Sec. Environmental Psychology

Volume 16 - 2025 | doi: 10.3389/fpsyg.2025.1646889

Values Interact with Psychological Distance and Eco-Anxiety to Promote Climate Engagement: Insights from Two Experimental Studies

Provisionally accepted
  • 1Middlebury College, Middlebury, United States
  • 2Stanford University Center on China's Economy and Institutions, Stanford, United States
  • 3Northeastern University Khoury College of Computer Sciences, Boston, United States

The final, formatted version of the article will be published soon.

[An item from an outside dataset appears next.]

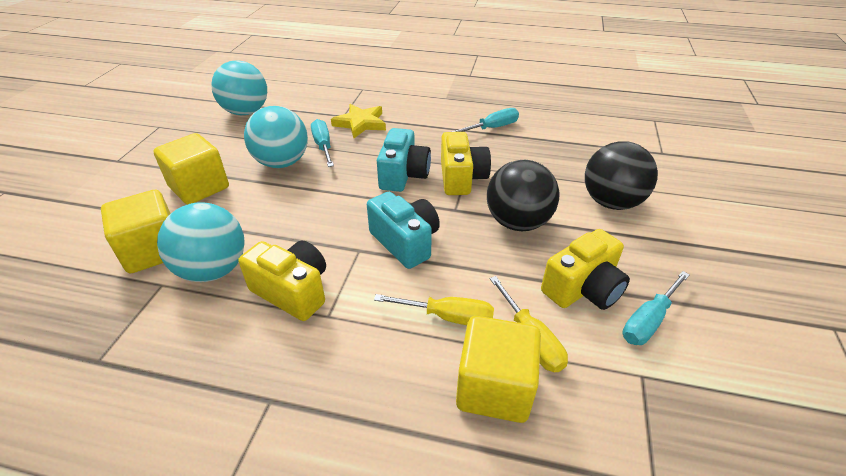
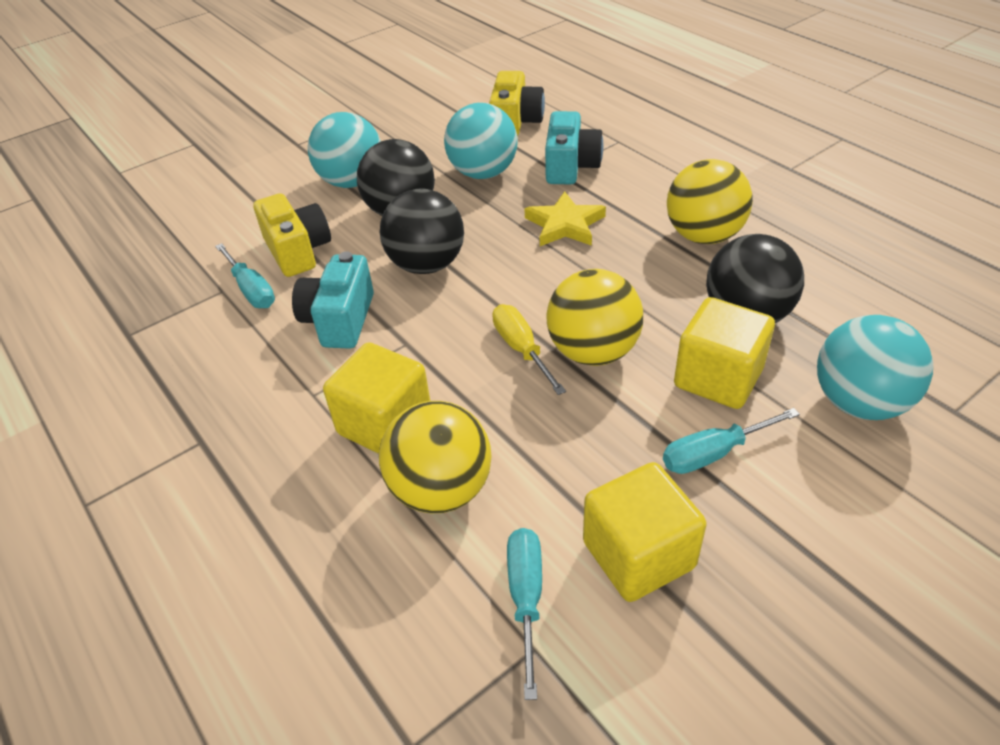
black ball: 2 -> 3
yellow ball: 0 -> 3
yellow camera: 3 -> 2
yellow screwdriver: 2 -> 1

The effectiveness of encouraging engagement with climate change through reducing its psychological distance has been increasingly called into question. Through two experimental studies, we examine how value orientation interacts with proximal information and eco-anxiety to affect climate engagement. Study 1 (N = 472) tested how exposure to spatially proximal versus distal messaging conditions affected psychological distance to climate change and subsequent climate risk perception, policy support, and mitigation intention. We found that spatial messaging conditions did not significantly affect psychological distance or climate engagement. However, both self-transcendence values and proximal distance predicted more climate engagement. Additionally, the positive association between proximal psychological distance and pro-environmental behavioral intention was stronger among individuals with higher self-transcendence and weaker among individuals with higher self-enhancement. Study 2 (N = 414) examined whether a self-reflective writing task to invoke eco-anxiety is more effective than proximal messaging at increasing climate engagement. We found that the writing task was more effective than proximal messaging at eliciting eco-anxiety, which positively predicted risk perception, policy support, information sharing intention, and effortful mitigation behavior. Path analysis reveals that stronger self-transcendence values not only directly predicted more climate engagement but also predicted higher eco-anxiety in response to interventions. Collectively, our results suggest that elicitation of eco-anxiety could be a superior strategy for increasing engagement with climate change than exposure to information about its local impacts.

Keywords: Value orientation, psychological distance, Eco-anxiety, Eco-emotions, Climate Change

Received: 14 Jun 2025; Accepted: 31 Aug 2025.

Copyright: © 2025 Zhang, Xu and McCauley. This is an open-access article distributed under the terms of the Creative Commons Attribution License (CC BY). The use, distribution or reproduction in other forums is permitted, provided the original author(s) or licensor are credited and that the original publication in this journal is cited, in accordance with accepted academic practice. No use, distribution or reproduction is permitted which does not comply with these terms.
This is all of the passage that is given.